Nous n’avons fait cette citation que pour montrer l’inconsistance des thèses des économistes de l’un et l’autre bord. Ici, elles s’éloignent moins l’une de l’autre qu’on ne le supposerait, si le capital n’est que du travail présent ou passé accumulé. Mais tous deux ont également tort de négliger un élément essentiel. Le capitaliste ne bénéficie pas uniquement de la confiscation de la plus-value humaine, mais de la monopolisation injustifiée de forces naturelles, chutes d’eau, houille, pétrole, engrais minéraux. On voit au surplus que l’exemple de Pareto, machine à coudre, mue par l’effort de l’ouvrière, était particulièrement mal choisi. Au lieu d’une machine-outil, il eut fallu considérer une machine génératrice de force, avec son approvisionnement de charbon, pétrole… pour une journée.
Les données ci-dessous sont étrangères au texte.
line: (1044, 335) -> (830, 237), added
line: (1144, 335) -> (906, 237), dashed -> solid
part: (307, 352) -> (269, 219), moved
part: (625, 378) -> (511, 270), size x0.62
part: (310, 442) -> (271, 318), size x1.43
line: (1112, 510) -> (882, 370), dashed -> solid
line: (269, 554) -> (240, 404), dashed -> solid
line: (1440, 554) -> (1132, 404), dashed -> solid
Le capital d’ailleurs ne se récolte pas uniquement par le moyen de prélèvements directs sur le producteur attaché à la manufacture. Le terrain de chasse, l’emplacement de la curée déborde la clôture des ateliers. On a fait depuis 1867 de sérieux progrès dans l’explication de la concentration des capitaux et les nouvelles observations chargent encore le capitalisme, bien loin de l’innocenter.
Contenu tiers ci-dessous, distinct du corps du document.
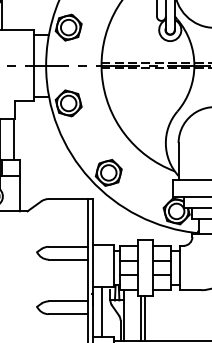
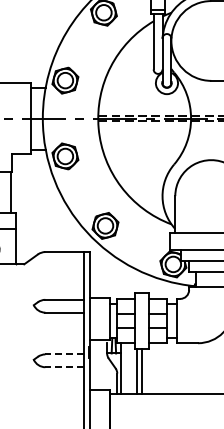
line: (67, 301) -> (64, 354), solid -> dashed
line: (101, 311) -> (98, 364), removed
line: (67, 314) -> (64, 367), solid -> dashed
Avant même d’être un théoricien, Marx a été un agitateur, un des dirigeants de la Fédération communiste. Il prit part à la Révolution allemande de 1848 et, réfugié à Londres après la victoire de la réaction, il fut un des fondateurs de l’Internationale.

Le manifeste communiste qui contient l’essentiel de la doctrine révolutionnaire de Marx et d’Engels, fut élaboré en 1847. Il ne faut pas se méprendre sur le sens du mot communiste. Il fut préféré, dit Engels, au mot socialiste, parce que ce dernier désignait alors des utopistes ou bien des réformateurs bourgeois. En fait ce manifeste est « l’écrit le plus répandu, le plus international de toute la littérature socialiste. »

Après avoir rappelé le rôle révolutionnaire de la Bourgeoisie, les auteurs indiquent que « les armes dont elle s’est servie pour abattre la féodalité se retournent contre elle-même », que par contre, en même temps que grandissait la bourgeoisie, grandissait le prolétariat, auquel la division du travail et le machinisme enlevaient toute possibilité d’indépendance et de bien-être. tandis que la concentration de l’industrie les groupe en masses compactes où prend naissance la conscience de classe.

Les intermédiaires entre riches et déshérités, les classes moyennes disparaissaient, écrasées par les grandes puissances industrielles et financières, elles tombent dans le prolétariat ; la lutte se poursuit aujourd’hui entre deux classes. « Avant tout la bourgeoisie produit ses propres fossoyeurs. La ruine de la bourgeoisie et la victoire du prolétariat sont également inévitables. » Les communistes (socialistes) sont la fraction la plus résolue des partis ouvriers ; ils ont, sur la masse prolétarienne l’avantage que donne l’intelligence des conditions, de la marche et des résultats généraux du mouvement prolétarien. « Le but immédiat pour les communistes est le même que pour tous les autres partis prolétariens : la constitution du prolétariat en classe, le renversement de la domination bourgeoise, la conquête du pouvoir politique par le prolétariat. »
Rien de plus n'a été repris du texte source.